Quick “recovery” turned into cringing at the word “trauma,” and trying to prove to myself and the world that the things I had experienced weren’t that bad.
I was gaslighting my grief.
When you are afraid of yourself, you tend to also be afraid of love.
I remember the year my grandma died was around the same time I started telling everyone I would never get married.
That I was not a girl to bring “home.”
That I was not going to stick around.
I was so repulsed by the idea of being tied down, that I made it my mission to be seen as the aloof one, the one you could crush on, have sex with, and never see again.
I was convinced I was meant to be left.
My grandpa, who helped take care of me, died when I was five; my grandma, when I was 14.
I was too young to attend my grandpa’s funeral and too busy to cry for very long over my grandma. Grief was a luxury I did not accept for myself.
I remember trying to go to a friend about my grandma, only to be told my sadness was too much.
Is this where it started? That fear? Or has the fear always been with me? Is it just who I am?
Fear feels like snowfall to me.
It feels light and harmless. Your sister jumps out at you one night. You feel embarrassed trying to talk on stage in front of your class. You have a bad dream. You get sick from something you eat.

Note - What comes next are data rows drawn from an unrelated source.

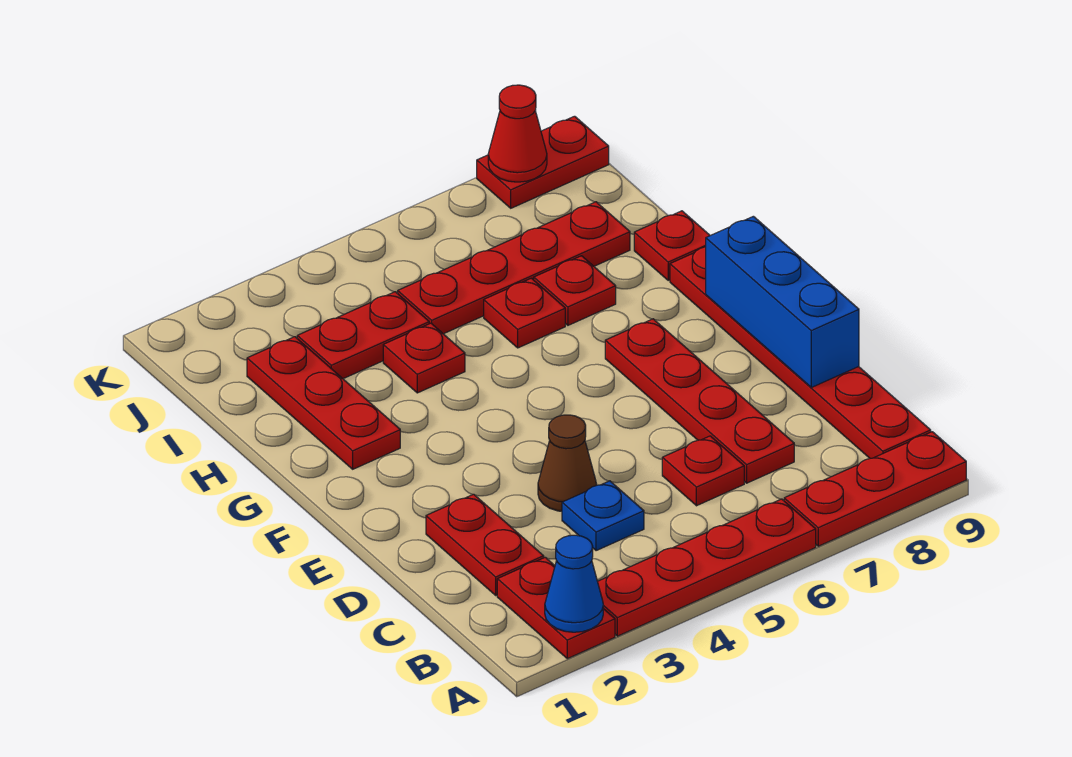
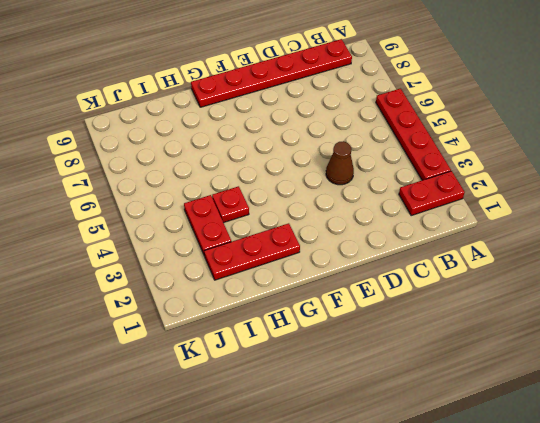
none -> red plate A7:A9 level 1
none -> red plate C2:D2 level 1
none -> blue plate C4 level 1

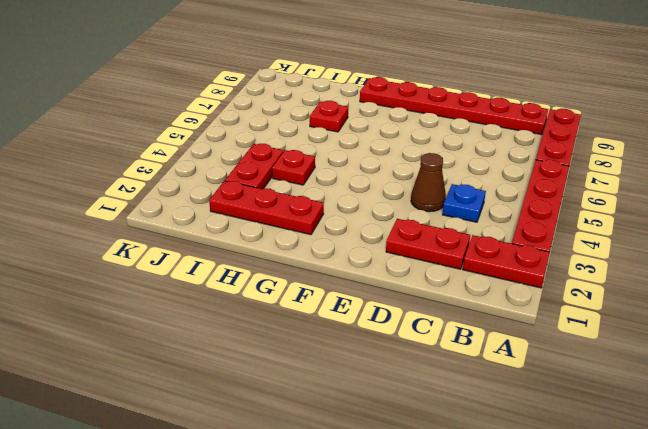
none -> red plate C6 level 1
none -> red plate C7:F7 level 1
none -> red plate H6 level 1

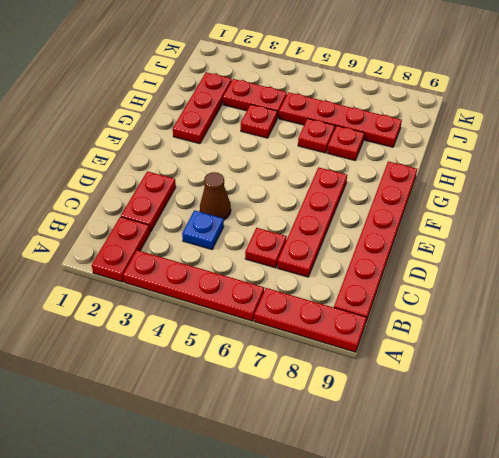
none -> red plate H9 level 1
none -> red plate K8:K9 level 1
none -> blue cone A2 level 2

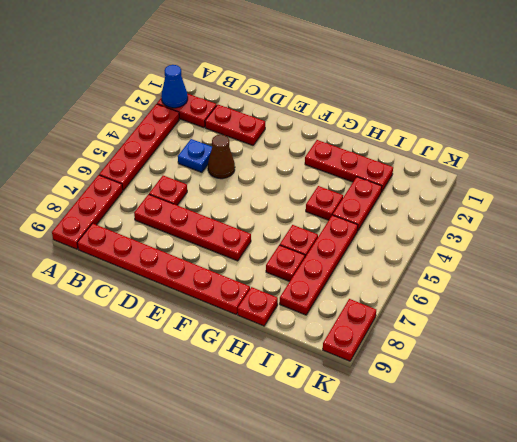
none -> blue brick D9:F9 level 2
none -> red cone K8 level 2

A year after my grandpa died, my best friend moved to Texas.
The year I lost my grandma is also the year I lost my first relationship.

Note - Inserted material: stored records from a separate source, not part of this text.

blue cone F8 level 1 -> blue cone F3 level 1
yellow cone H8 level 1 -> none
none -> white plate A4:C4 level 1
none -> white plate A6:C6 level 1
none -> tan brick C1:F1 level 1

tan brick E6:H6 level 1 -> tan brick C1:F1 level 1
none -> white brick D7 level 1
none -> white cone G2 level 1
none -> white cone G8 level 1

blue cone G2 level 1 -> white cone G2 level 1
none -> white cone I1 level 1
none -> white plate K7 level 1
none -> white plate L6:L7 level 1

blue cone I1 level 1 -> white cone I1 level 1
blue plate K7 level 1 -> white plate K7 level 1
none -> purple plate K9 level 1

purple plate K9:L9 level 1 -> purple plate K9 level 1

Maybe that was when I tried mushrooms too?
My point is, shit sticks.
Just like snow.
It piles on as you, all seemingly separate experiences, until you are left frozen in your fear.
Experiencing your fear, your emotion, your grief, is the jacket that allows you to move.

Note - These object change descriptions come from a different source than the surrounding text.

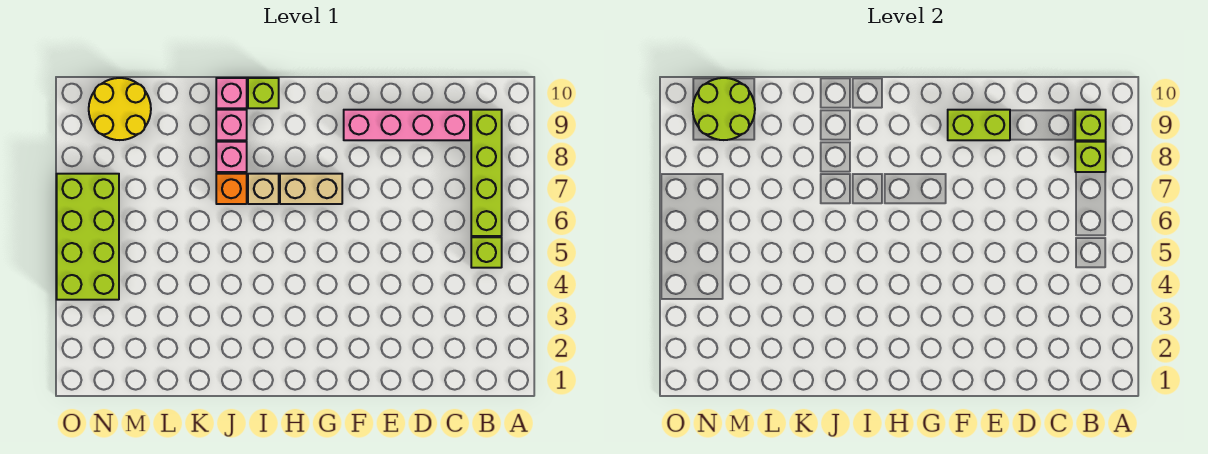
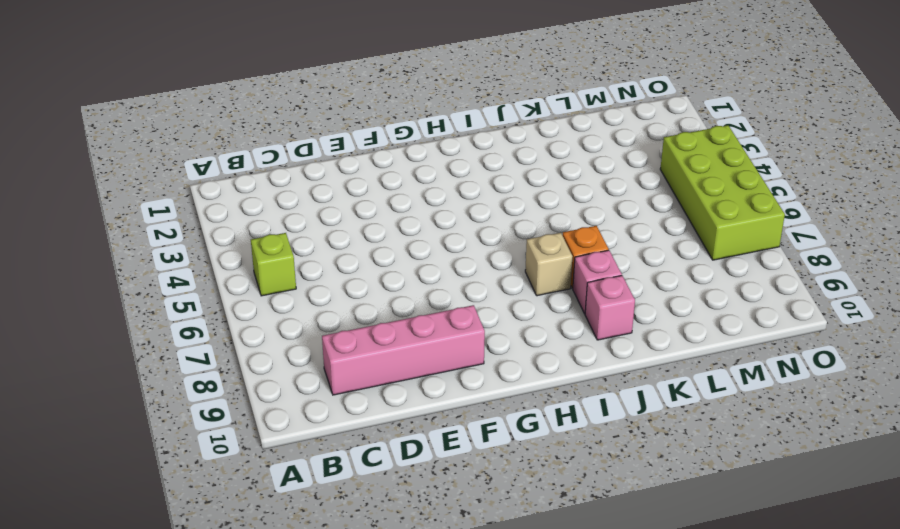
none -> lime brick B6:B9 level 1
none -> tan brick G7:H7 level 1
none -> lime brick I10 level 1

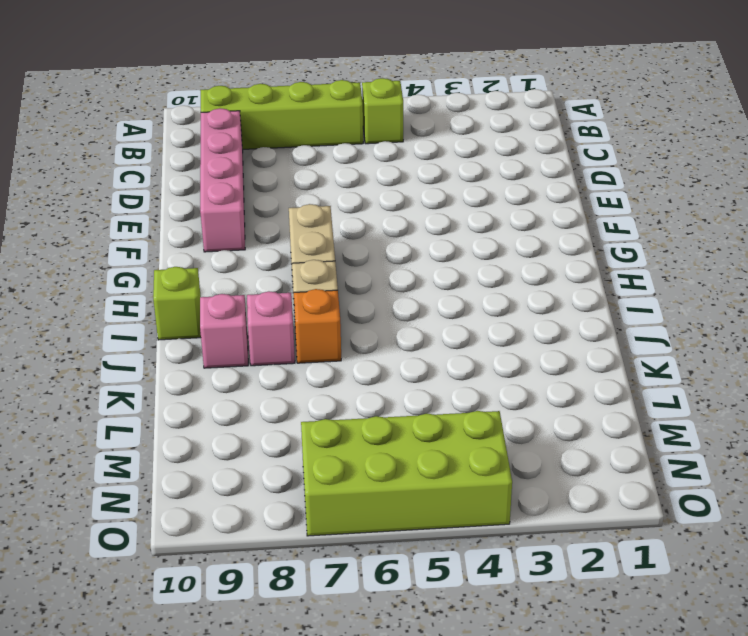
none -> pink brick J10 level 1
none -> yellow round brick M9:N10 level 1
none -> lime brick B8 level 2

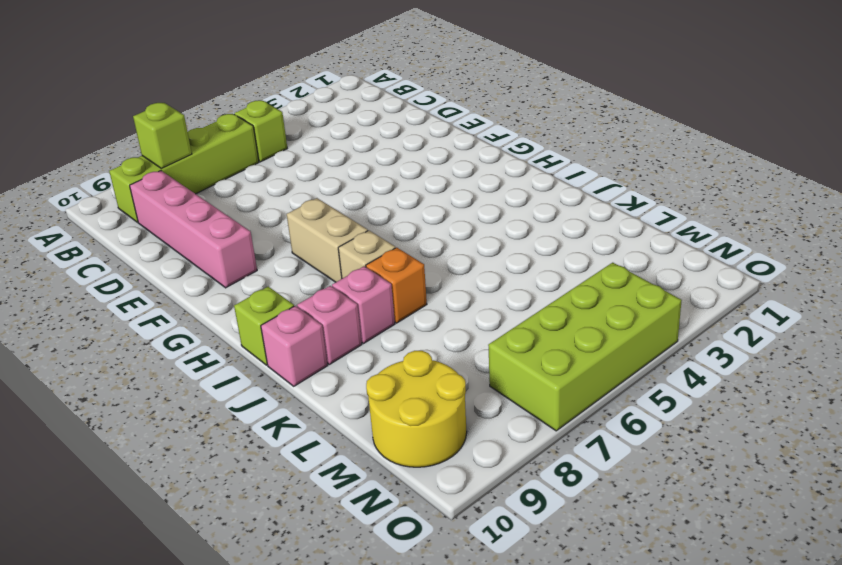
none -> lime brick B9 level 2
none -> lime brick E9:F9 level 2
none -> lime round brick M9:N10 level 2

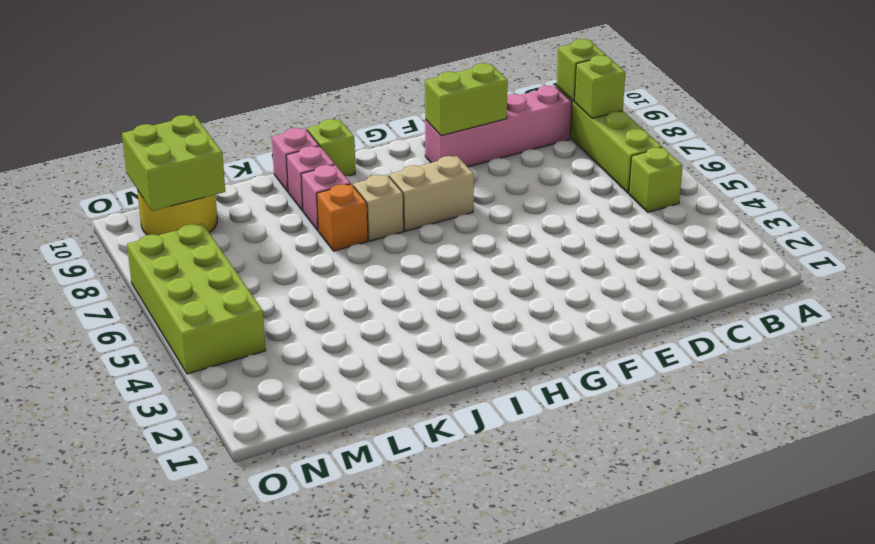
lime brick M9:N10 level 2 -> lime round brick M9:N10 level 2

You can put on the jacket and warm yourself; or you can let the snow continue to fall, until you are buried in your own experience.
Because the snow will never stop falling. That’s the one truth about this life.
But, you can always put the jacket on, and move.
My fear of vulnerability is telling me I need to further explain that analogy. That my heart is not enough of a qualification to show what fear could be.
But, I am letting this speak to those that are willing to hear it. Maybe you’ll understand it, maybe you won’t.
My healing is releasing the explanation.
And surprisingly, teaching me what it means to be a poet.
I want to take this lesson into my art, into how I create.
The more I open a relationship to my fear, the more I learn about my desire.
So in a way, fear is a personality test.
When you are ready to listen, fear speaks from your heart.
“it’s not a logical fear”
Because it helps you see what your heart wishes it could be.
This month I’ve experienced the most grief I’ve ever allowed myself to.
I’ve grieved everything I’ve witnessed and every self I’ve had to leave.
I’ve put more of my art and self out there in ways I never thought possible and I’m scared shitless every day.
I never thought I would show my art.
I never thought I’d let anyone hear me sing.
I never thought anyone would read something I wrote.
And I’ve done it all.
I went to Australia to face my fear of spiders. I put my voice on social media. I showcased my artwork up in LA. I drove across the country, twice. I’ve hiked alone. I’ve paraglided, climbed things.
I’ve even moved into a place and took time to make it my home. I was terrified. And now, I’m moving into vulnerability. I’m opening myself up to love and I’m going to do it scared.
Because I love my fear. I love my shadow and the way it lights my heart on fire to show me what I truly want.
The more I date fear, the more I date myself.
And that’s what I wish for you.
What would fear be if they were your partner? What do they hope for you? What do they provide?
I can’t wait to see how your heart opens with fear by your side.